Security Teams Need to Address One of the Biggest Software Supply Chain Risks: Open Source
One of the biggest threats to software supply chain security is open source software applications and components. Many enterprises and small businesses have come to rely on open source solutions, and they are an important part of IT strategies today. But vulnerabilities in open source software present a risk because they can provide cyber criminals with a way to carry out attacks.
“Attackers can easily deliver malware inside of [open source] packages,” said Jossef Harush Kadouri, head of software supply chain security at Checkmarx, speaking at a session held at the recent RSA Conference virtual seminar on supply chain security.
Kadouri said he has been working in software supply chain security for about three years. “From a developer’s perspective, when I started this it was quite clear that no one was actually checking [what’s in] our open source packages,” he said.
Now, Kadouri and teams of researchers, software engineers and developers have a mission to track attackers that are using open source software to launch supply chain attacks.
He noted that SLSA, a set of incrementally adoptable guidelines for supply chain security established by industry consensus, has created a framework that identifies three main categories of software supply chain risks. These are source threats, build threats and dependency threats.
The teams at Checkmarx are focused on finding and tackling dependency threats. “We do that by monitoring the open source ecosystems” using a variety of tools, Kadouri said. “Basically we audit evidence, we collect metadata, we index the actual artifacts and then we initiate an analysis process.”
The teams check for software contributor reputation, malicious behavior and threat intelligence as part of its initial analysis. They then detonate the actual packages of software in a custom made sandbox to see if there is communication with a specific server or endpoint target.
From there the teams conduct a manual review of the results, and if they find suspicious activity they report the findings to ecosystem security teams because they don’t have permission to remove packages or stop users from downloading malware via open source packages.
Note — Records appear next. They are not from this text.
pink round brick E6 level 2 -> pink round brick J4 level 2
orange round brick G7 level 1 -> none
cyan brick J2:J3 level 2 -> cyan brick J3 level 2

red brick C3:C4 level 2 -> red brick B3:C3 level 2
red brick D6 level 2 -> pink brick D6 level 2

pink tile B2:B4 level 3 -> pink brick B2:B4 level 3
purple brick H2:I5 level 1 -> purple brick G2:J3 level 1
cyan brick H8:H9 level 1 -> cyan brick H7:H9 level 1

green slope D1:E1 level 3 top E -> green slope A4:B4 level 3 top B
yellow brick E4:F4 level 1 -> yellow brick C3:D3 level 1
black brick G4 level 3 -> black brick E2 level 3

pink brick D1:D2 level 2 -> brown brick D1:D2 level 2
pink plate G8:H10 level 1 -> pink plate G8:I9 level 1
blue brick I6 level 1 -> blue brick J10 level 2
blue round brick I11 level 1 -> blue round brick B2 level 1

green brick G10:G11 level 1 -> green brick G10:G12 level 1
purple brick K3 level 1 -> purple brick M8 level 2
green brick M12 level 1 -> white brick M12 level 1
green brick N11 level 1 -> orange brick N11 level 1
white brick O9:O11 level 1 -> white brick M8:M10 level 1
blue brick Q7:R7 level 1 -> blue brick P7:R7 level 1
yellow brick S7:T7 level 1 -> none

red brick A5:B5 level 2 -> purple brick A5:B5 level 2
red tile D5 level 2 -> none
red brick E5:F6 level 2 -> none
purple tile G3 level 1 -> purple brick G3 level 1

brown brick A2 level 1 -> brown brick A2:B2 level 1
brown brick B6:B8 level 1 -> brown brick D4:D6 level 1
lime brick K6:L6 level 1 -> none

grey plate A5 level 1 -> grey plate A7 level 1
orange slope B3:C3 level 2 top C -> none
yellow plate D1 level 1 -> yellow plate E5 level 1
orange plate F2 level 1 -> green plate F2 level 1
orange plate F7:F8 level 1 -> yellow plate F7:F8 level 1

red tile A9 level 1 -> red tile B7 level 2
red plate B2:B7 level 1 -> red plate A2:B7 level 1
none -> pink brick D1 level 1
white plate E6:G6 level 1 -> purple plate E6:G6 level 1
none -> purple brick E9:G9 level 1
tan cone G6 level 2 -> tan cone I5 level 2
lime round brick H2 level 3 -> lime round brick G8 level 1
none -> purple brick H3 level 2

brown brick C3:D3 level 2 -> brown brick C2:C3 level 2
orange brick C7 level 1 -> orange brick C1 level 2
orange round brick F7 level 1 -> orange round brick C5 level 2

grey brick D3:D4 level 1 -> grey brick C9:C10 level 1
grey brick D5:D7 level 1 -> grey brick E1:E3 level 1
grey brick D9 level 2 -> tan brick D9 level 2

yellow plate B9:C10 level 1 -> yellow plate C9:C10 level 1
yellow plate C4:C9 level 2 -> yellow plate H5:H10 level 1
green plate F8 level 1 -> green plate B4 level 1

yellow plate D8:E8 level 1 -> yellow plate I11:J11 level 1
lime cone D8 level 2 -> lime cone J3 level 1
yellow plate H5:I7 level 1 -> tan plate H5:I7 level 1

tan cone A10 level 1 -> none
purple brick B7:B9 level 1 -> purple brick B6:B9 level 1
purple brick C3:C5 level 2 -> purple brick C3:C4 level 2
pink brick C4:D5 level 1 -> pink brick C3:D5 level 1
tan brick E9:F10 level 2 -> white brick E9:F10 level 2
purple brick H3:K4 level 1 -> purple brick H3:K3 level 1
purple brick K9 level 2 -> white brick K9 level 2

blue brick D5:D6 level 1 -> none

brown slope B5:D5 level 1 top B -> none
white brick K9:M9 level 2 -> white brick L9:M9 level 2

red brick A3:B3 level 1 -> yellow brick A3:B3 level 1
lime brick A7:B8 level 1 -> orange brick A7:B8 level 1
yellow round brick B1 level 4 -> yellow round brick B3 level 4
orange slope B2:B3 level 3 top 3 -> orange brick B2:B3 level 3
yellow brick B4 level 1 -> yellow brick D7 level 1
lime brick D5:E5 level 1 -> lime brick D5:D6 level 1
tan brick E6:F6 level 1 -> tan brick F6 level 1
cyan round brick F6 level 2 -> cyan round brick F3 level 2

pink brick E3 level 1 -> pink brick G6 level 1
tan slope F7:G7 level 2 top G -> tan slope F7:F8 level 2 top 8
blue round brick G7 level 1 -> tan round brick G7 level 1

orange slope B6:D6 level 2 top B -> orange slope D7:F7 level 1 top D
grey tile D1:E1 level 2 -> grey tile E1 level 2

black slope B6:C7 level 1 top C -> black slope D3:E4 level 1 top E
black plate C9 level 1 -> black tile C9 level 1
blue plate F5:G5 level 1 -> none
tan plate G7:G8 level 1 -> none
They also publish the results through blogs and publications.
The teams actively monitor the open source ecosystem and over time it has continued to grow. “It makes a lot of sense; generally speaking everyone uses open source,” Kadouri said. “The majority of open source delivers great content and everyone’s enjoying that, so whenever developers are asking for specific open source packages they say, ‘okay, I want this package’ [and] they don’t think about the side effects.”
It’s especially important for developers and others to keep in mind that the popular open source projects are not necessarily completely secure. Kadouri keeps a list of open source software packages that he regularly updates with packages that have been shown to deliver malware to unsuspecting users.
Among the key takeaways from the session were that organizations need to reduce the excessive trust in open source; vet their open source software, including checking packages; consider integrating commercial threat intelligence feeds into their software development lifecycle to help prevent malware in artifact services and build server; and to remember that even popular open source products can deliver malware.